The New Jersey Department of Labor and Workforce Development predicts a 12.2 percent increase in the number of jobs available to personal financial advisors during the ten-year period between 2008 and 2018. This amounts to 130 new jobs each year. Other financial planning professions are also slated for considerable growth. Insurance agents, many of whom sell annuities and offer financial planning services, are expected to see job growth of about 11.5 percent, or 410 jobs per year. Securities and commodities sales agents (stockbrokers) should see a gain of 8.2 percent, or 760 jobs each year.

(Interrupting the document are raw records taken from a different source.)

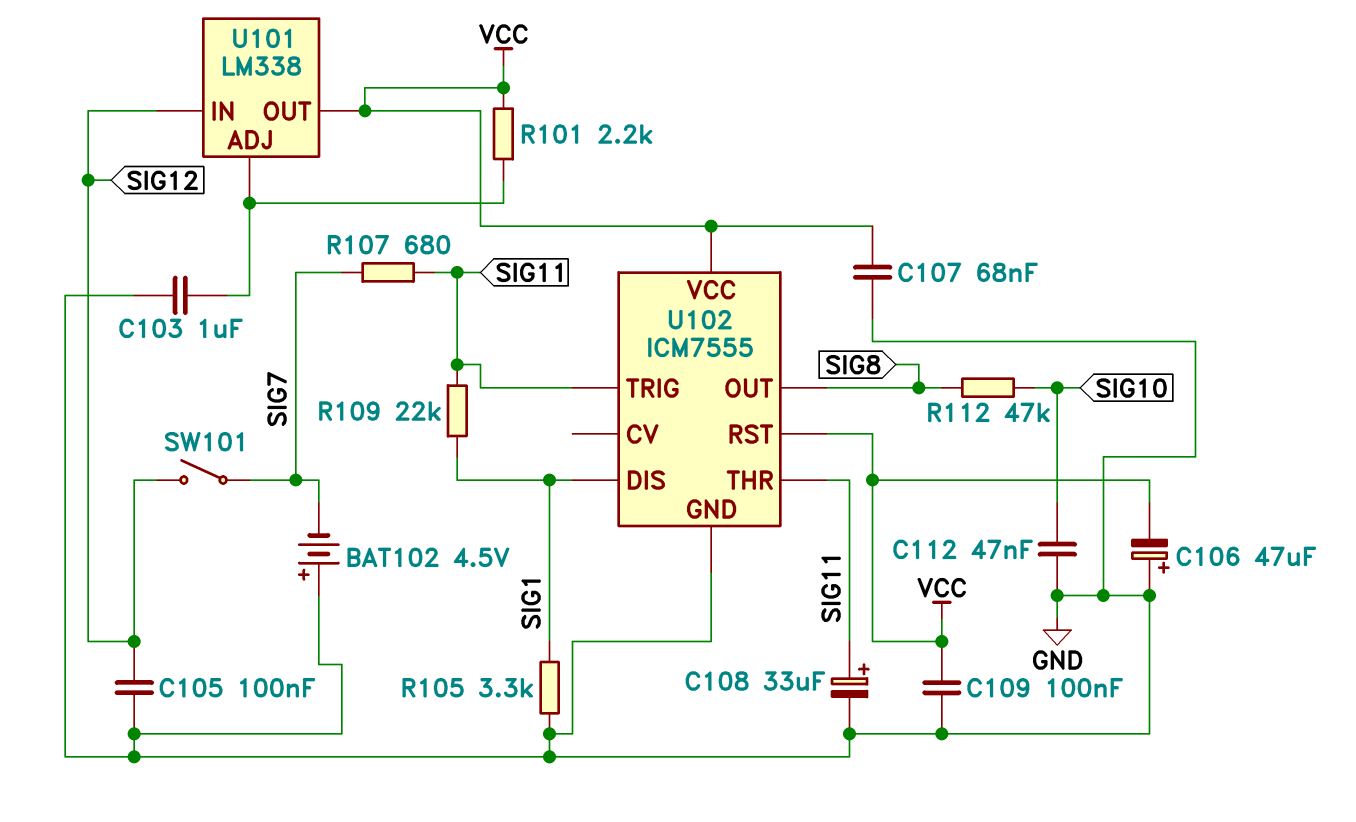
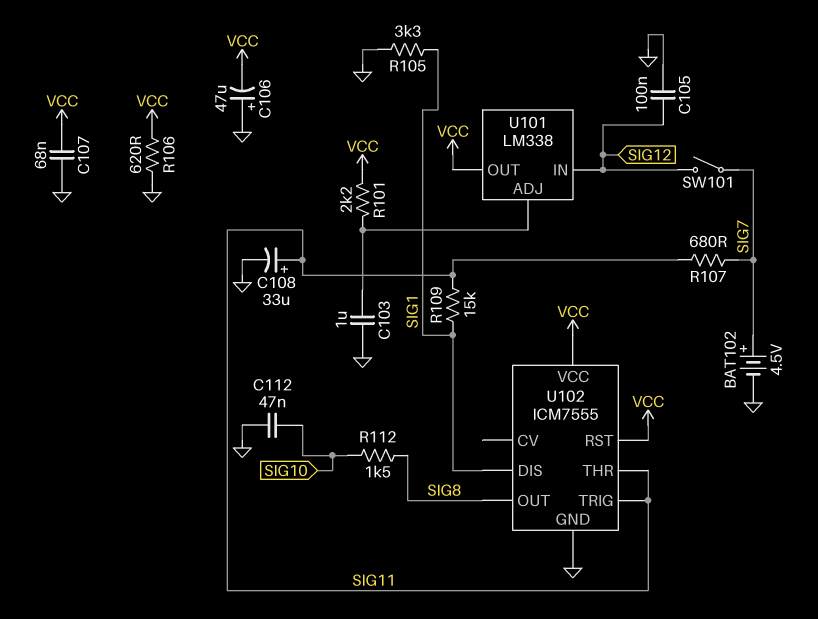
BAT102: 4.5V (plus GND, minus SIG7) -> 4.5V (plus SIG7, minus GND)
C109: 100nF (GND, VCC) -> none
R106: none -> 620 (GND, VCC)
R109: 22k (SIG1, SIG11) -> 15k (SIG1, SIG11)
R112: 47k (SIG8, SIG10) -> 1.5k (SIG8, SIG10)

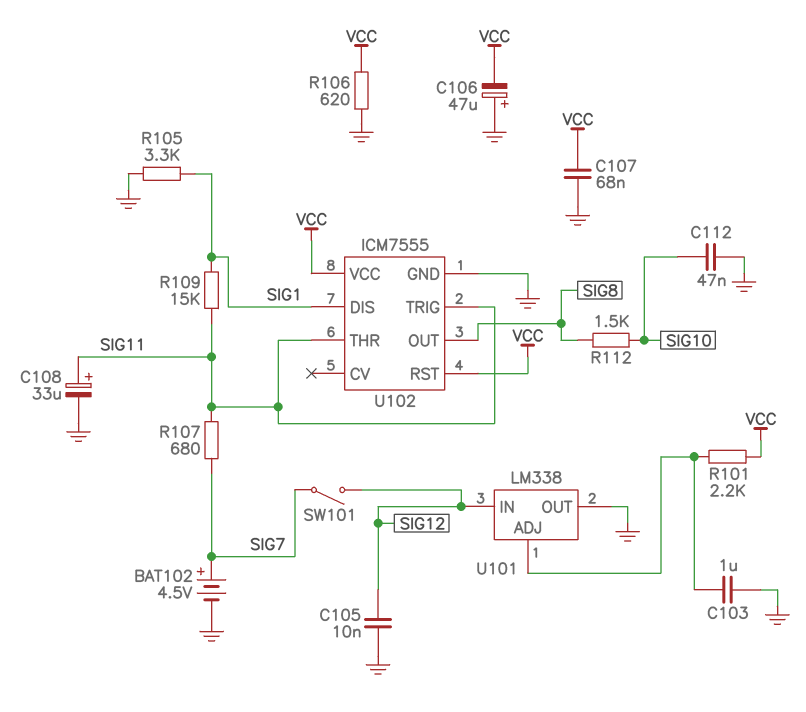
C105: 100nF (GND, SIG12) -> 10nF (GND, SIG12)
U101 pin OUT: VCC -> GND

According to a 2010 U.S. Bureau of Economic Analysis report, New Jersey ranks third in the nation in terms of personal income, with residents averaging $50,781 per year. New Jersey has some of the highest concentrations of high net worth individuals and families in the country. reports that residents of affluent Hunterdon County enjoy the fourth highest median personal income in the nation, at $93,297. Somerset County, at number six on the list, is not far behind, at $91,688. Morris County follows at number seven in the country with a median personal income of $89,587. Those who become financial planners with a good client base do well in these affluent areas of New Jersey, as families with higher personal incomes are more likely to pursue college, retirement, and estate planning services.

The Economic Research Service (ERS) has identified the counties of Ocean and Cape May as New Jersey’s retirement destination counties. Financial advisors serving clients in and around these areas work with a larger population of citizens that are at or approaching retirement age and in need of advice with retirement and estate planning.

The Census Bureau reported in 2008 that 44.6 percent of New Jersey residents held at least a two-year college degree. This is considerably higher than the nation’s average of 38 percent. This calls attention to the fact that more and more New Jersey families are likely to seek the services of financial advisors to help them plan to fund the rising cost of college tuition. Residents from Somerset, Hunterdon, and Morris counties have the highest enrollment rate, and these areas have the highest concentration of residents that currently have college degrees.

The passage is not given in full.